Bon Cop Bad Cop 2 hits the ground running at full speed, and for the promising first thirty minutes or so, it feels like no time has passed at all between Ward and Bouchard, but then things begin to lag thanks to a character-heavy, action-light middle third that brings the duo to small town America to deal with doofus local cops and zealous FBI agents. Plot developments that tie the film’s villains to foreign terrorism and the alt-right movement in America start to form, but they’re so poorly defined that I’m not sure if they’re in bad taste, secretly subversive, or just another bunch of clichés searching for meaning. The wheels come off entirely during the half-baked, highly illogical Maine set finale (where U.S. teens inexplicably speak perfectly accented French and the street signs all look curiously Canadian), but at least the action returns in spite of viewers needing a healthy suspension of disbelief for it all to work.

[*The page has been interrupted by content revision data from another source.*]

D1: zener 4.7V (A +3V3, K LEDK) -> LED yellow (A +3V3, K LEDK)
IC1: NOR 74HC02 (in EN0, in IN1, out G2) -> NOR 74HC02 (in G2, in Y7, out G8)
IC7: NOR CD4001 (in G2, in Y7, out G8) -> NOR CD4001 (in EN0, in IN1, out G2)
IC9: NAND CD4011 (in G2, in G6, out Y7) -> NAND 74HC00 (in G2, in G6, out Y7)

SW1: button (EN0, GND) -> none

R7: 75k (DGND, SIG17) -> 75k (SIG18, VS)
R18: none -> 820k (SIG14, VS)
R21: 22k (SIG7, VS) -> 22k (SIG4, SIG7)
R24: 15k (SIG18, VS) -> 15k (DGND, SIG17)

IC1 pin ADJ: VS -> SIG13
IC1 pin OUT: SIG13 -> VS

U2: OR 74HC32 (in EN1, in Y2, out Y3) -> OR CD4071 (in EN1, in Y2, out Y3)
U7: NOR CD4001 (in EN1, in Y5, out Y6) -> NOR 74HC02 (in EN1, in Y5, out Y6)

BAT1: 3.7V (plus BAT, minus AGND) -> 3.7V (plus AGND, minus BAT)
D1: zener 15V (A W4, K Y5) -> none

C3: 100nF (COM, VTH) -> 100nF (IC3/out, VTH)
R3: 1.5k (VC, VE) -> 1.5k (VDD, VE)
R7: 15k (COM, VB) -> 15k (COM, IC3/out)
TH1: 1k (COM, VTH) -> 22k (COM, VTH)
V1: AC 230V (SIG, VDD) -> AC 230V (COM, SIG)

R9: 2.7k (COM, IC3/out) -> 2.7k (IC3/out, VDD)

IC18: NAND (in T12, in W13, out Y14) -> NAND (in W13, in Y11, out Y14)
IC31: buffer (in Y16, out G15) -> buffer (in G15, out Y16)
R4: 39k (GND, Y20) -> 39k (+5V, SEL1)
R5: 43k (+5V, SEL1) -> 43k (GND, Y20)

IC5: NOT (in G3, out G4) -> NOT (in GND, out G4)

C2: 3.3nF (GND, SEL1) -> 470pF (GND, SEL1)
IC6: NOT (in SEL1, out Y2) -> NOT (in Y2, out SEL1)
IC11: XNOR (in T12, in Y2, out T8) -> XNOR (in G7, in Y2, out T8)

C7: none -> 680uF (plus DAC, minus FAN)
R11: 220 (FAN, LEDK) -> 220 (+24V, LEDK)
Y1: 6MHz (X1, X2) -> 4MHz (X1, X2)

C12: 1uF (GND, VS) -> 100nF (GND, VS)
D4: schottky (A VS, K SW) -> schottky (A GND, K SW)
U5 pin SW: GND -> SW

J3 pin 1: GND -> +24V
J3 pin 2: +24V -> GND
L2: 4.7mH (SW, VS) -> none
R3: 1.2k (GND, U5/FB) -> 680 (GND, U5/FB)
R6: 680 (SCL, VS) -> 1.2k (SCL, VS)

I feel like I’ve written this review for several movies before in my twenty year career, and I’m pretty sure I will write it again. That didn’t diminish the fun I was able to have during the best moments of Bon Cop Bad Cop 2. There’s definitely a time and place for these kinds of popcorn flicks, and I’ll never begrudge a film with more hits than misses that clearly only wants to give the audience a good time and does so without being cynical. I don’t know if it would have worked as well without Feore and Huard, though. They have made these films what they are and should be held up as the biggest keys to this mini-franchise’s success. For them, I would watch another sequel, but let’s hope they could get some more money and time to make the next outing ever better.